A few hours later, they were awakened by a sound she had never heard before -- short, loud cracks she later learned were gunshots. This young mother grabbed her daughter and placed her in a backpack baby carrier and started to run. She watched as armed bandits came into her home and shot her husband and son dead. She continued to run frantically until another sharp crack sounded and suddenly her daughter strapped in on her back went quiet and limp. The young daughter had inadvertently saved her mother's life, and died doing it. The woman ran and ran, until the gunfire could no longer be heard and then started to walk. She walked for over 30 miles.
For her entire life, her home had been Darfur, Sudan.

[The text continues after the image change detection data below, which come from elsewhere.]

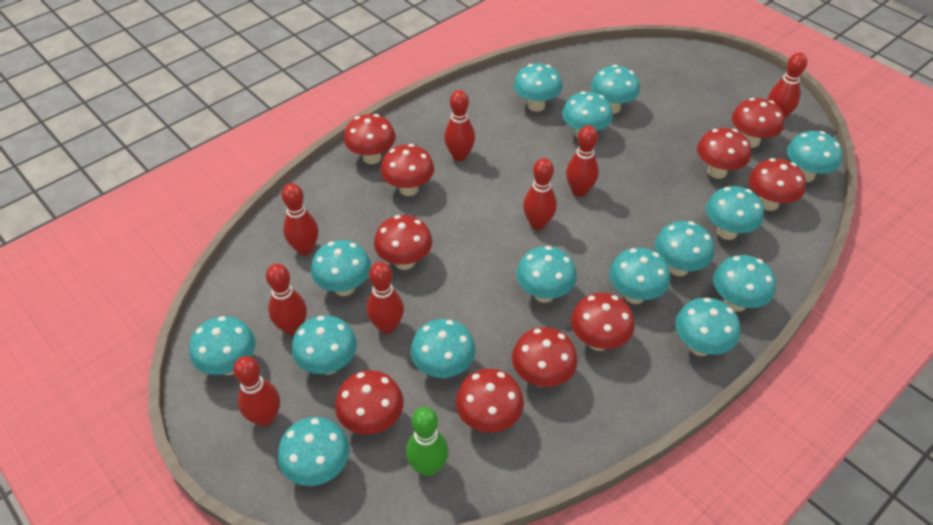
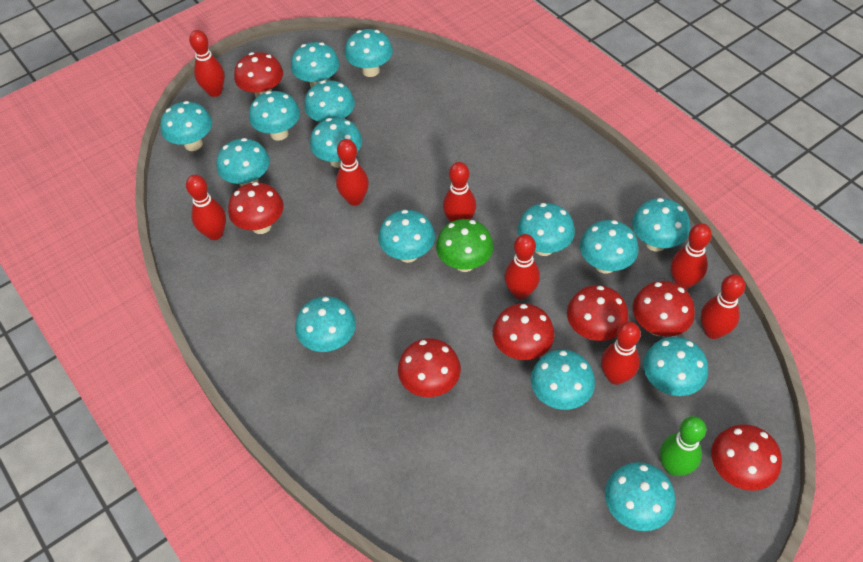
green mushroom: 0 -> 1
red mushroom: 10 -> 7

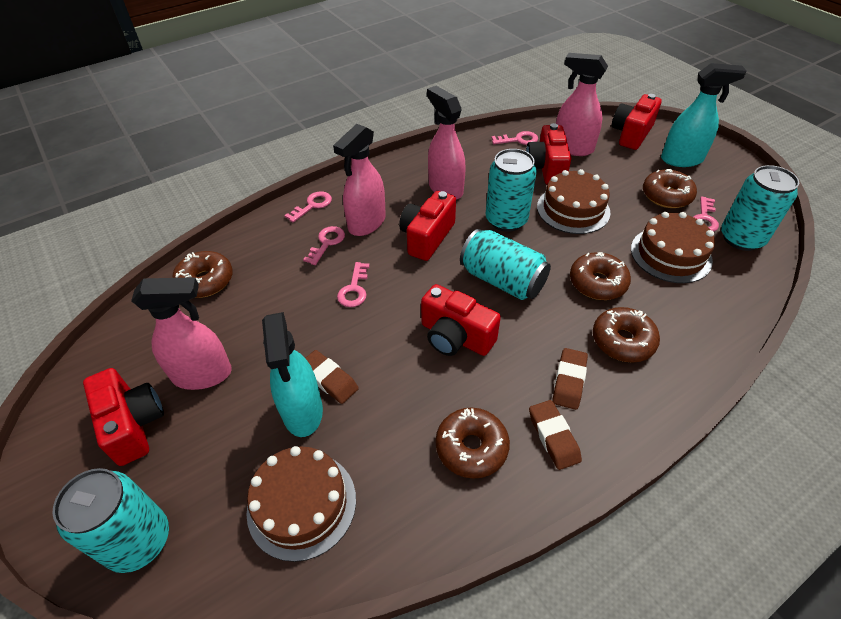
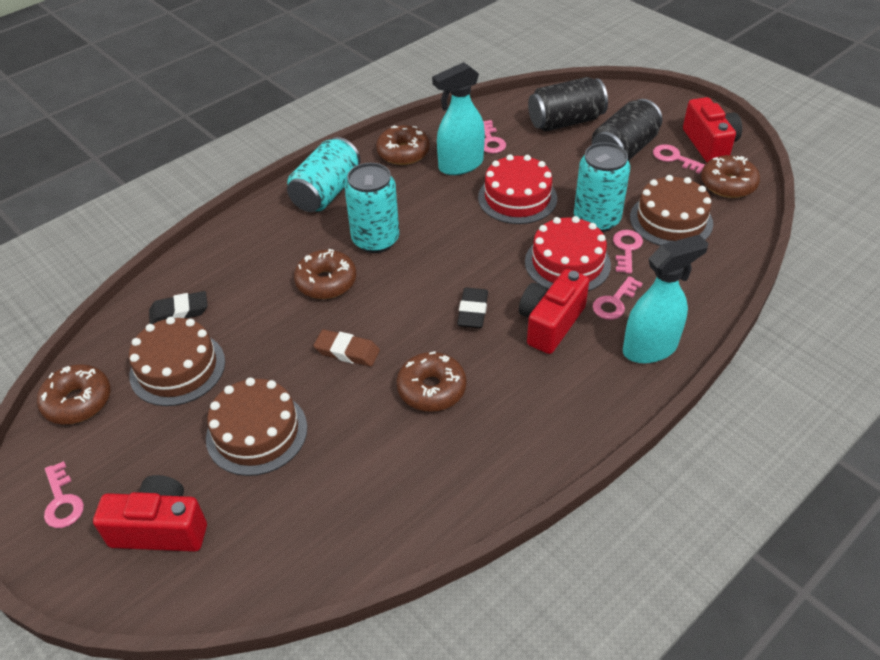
black can: 0 -> 2
black eraser: 0 -> 2
brown eraser: 3 -> 1
pink spray bottle: 4 -> 0
red cake: 0 -> 2
red camera: 5 -> 3
turquoise can: 4 -> 3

Now, for the past three years, she has lived in a refugee camp in eastern Chad.
For the past week, I have been living among refugees in Chad, where the vast majority of the more than 200,000 citizens of Darfur have fled. Upon arrival in this country, I was immediately struck by the fact that most of Chad might resemble a refugee camp to many people. After all, there is absolutely no evidence of industry in the entire eastern part of the country. There are no paved roads and only one percent of the country has access to a restroom with modern plumbing. One out of every five children die before the age of five and the basics of health care, such as vaccinations, antibiotics and clean water, are considered a luxury.
Members of UNICEF and UNHCR have given me a unique look at life inside the many refugee camps in this country. These camps have been filling up remarkably quickly with tens of thousands of people living in very close quarters. They complain bitterly of not enough food and clothing. They wish they had better roofs over their heads than sorghum branches tied together with twine. During rain season, they get wet and muddy. They are bored out of their minds.
Nonetheless, these camps have a strong "pull" factor. People fleeing violence in Darfur find their way here. Also, the living conditions throughout much of Chad are so terrible that many people will simply pack up their belongings and move into refugee camps, which ironically offer a better way of life than most people in Chad could ever hope to see.
In addition to the World Food Programme, which provides a ration of food, and Doctors Without Borders, which provides health care, UNICEF does something the young mother I met would have really appreciated. They provide an education, something her two young children will never get to experience.